2. The EPAct rules tilt the scales of justice in the favor of industry and disadvantages states, tribes, local landowners, irrigators, conservation groups, and other interested members of the public who all have interests in how dams are operated.
3. The outcome of the hydroelectric EPAct rules is regulatory complexity, decreased certainty, a lengthened timeline for licensing, increased costs for all parties, and diminished environmental standards.

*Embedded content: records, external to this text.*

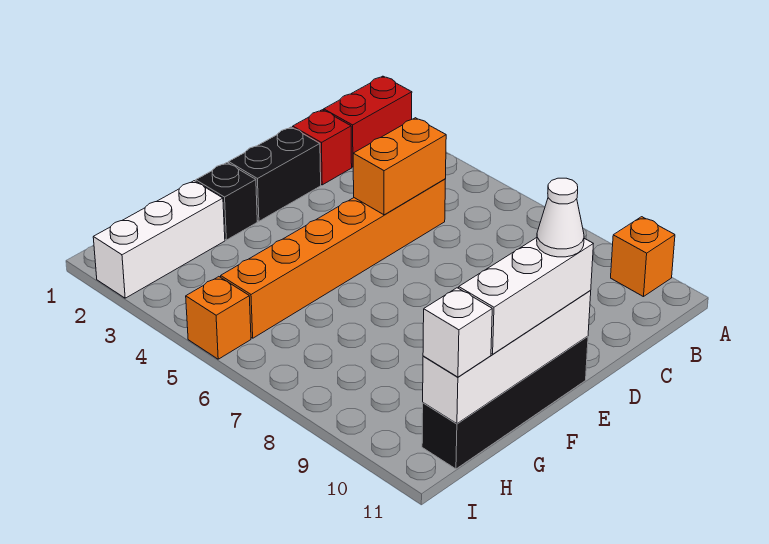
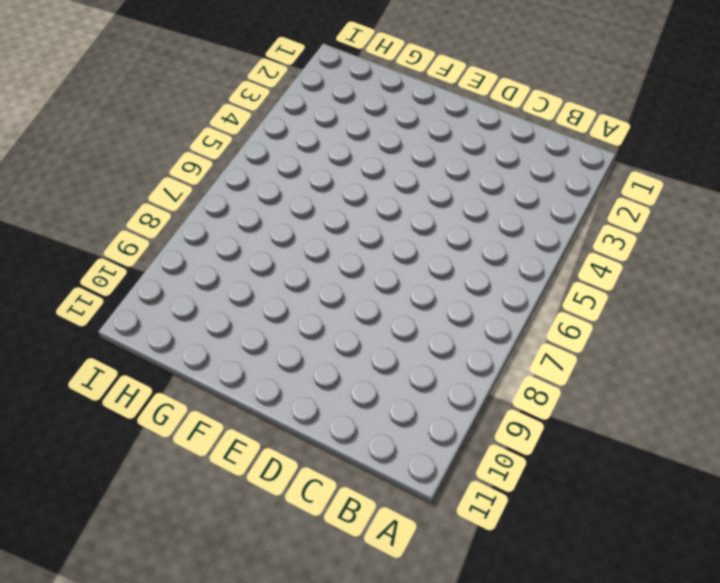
none -> red brick A2:B2 level 1
none -> orange brick A10 level 1
none -> red brick C2 level 1

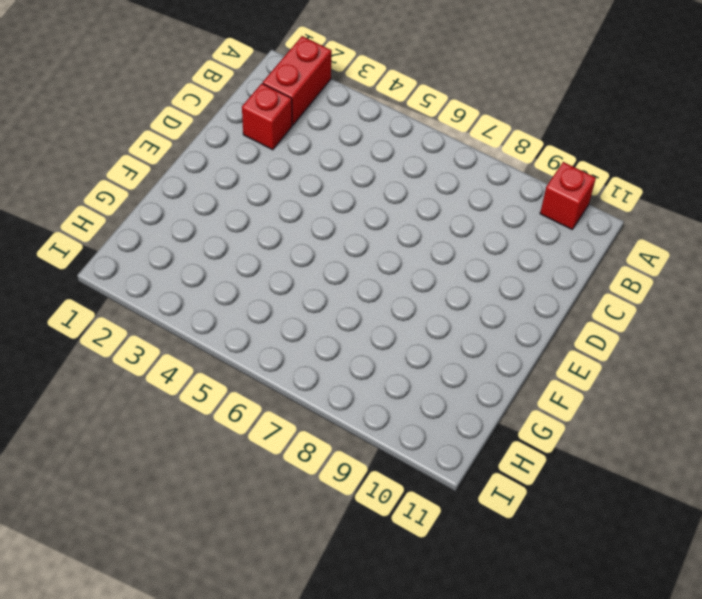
red brick A10 level 1 -> orange brick A10 level 1
none -> orange brick C5:H5 level 1
none -> black brick D2:E2 level 1
none -> black brick E11:H11 level 1

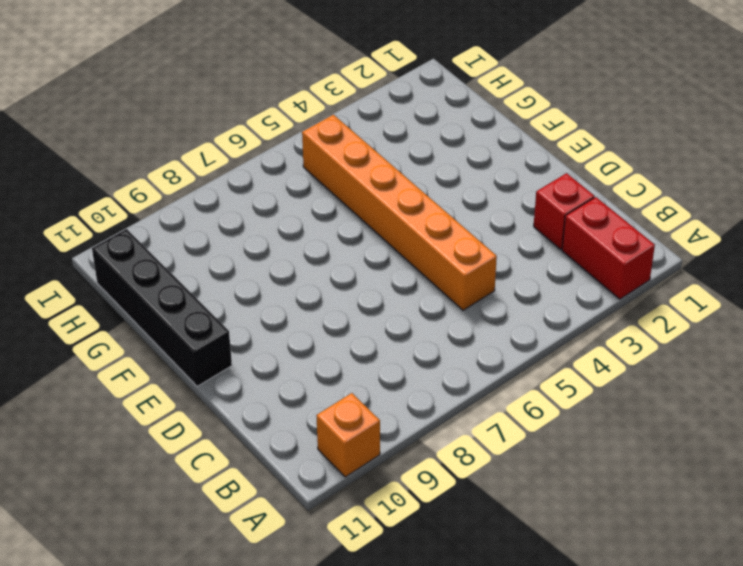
none -> black brick D2:E2 level 1
none -> black brick F2 level 1
none -> white brick G2:I2 level 1

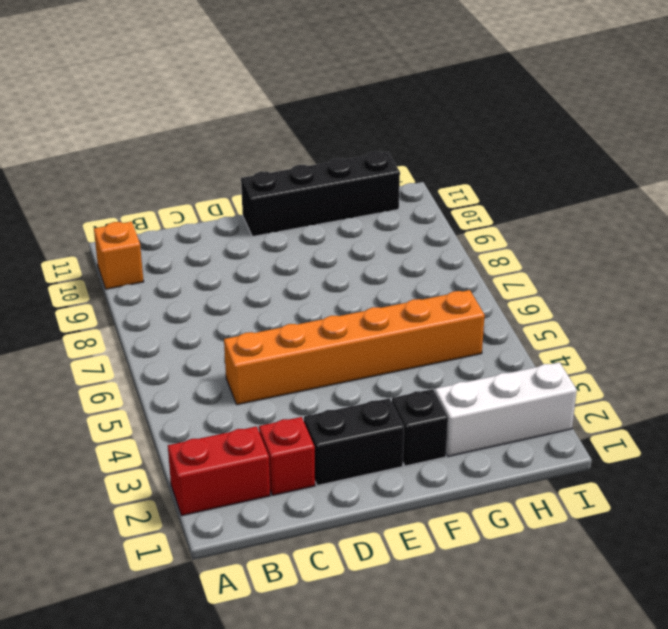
none -> orange brick I5 level 1
none -> orange brick C5:D5 level 2
none -> white brick E11:H11 level 2

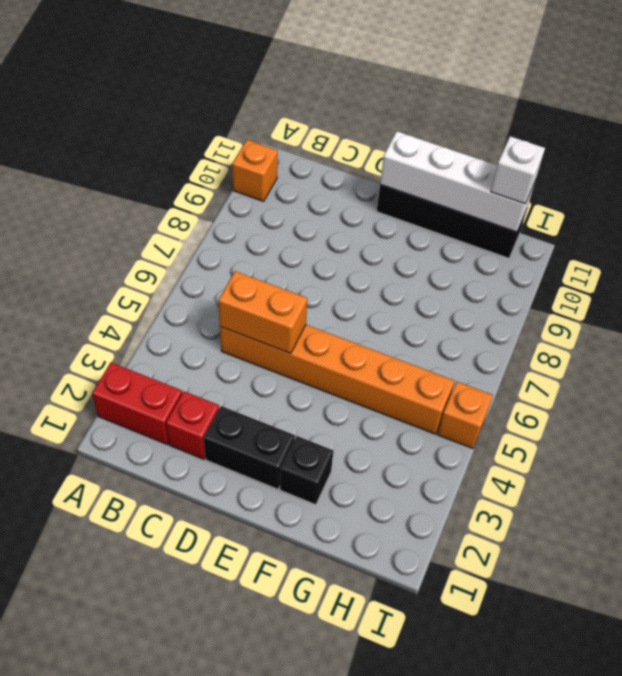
none -> white brick G2:I2 level 1
none -> white brick E11:G11 level 3
none -> white cone E11 level 4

I would like to stress that hydropower relicensing is a natural resources issue and not simply an energy issue, due to the enormous impacts dam operations have on hundreds of species, thousands of river miles, and millions of dollars in recreational opportunities for decades to come. Changes to dam operations that better conserve natural resources have a negligible impact on energy generation, electric rates, and industry viability.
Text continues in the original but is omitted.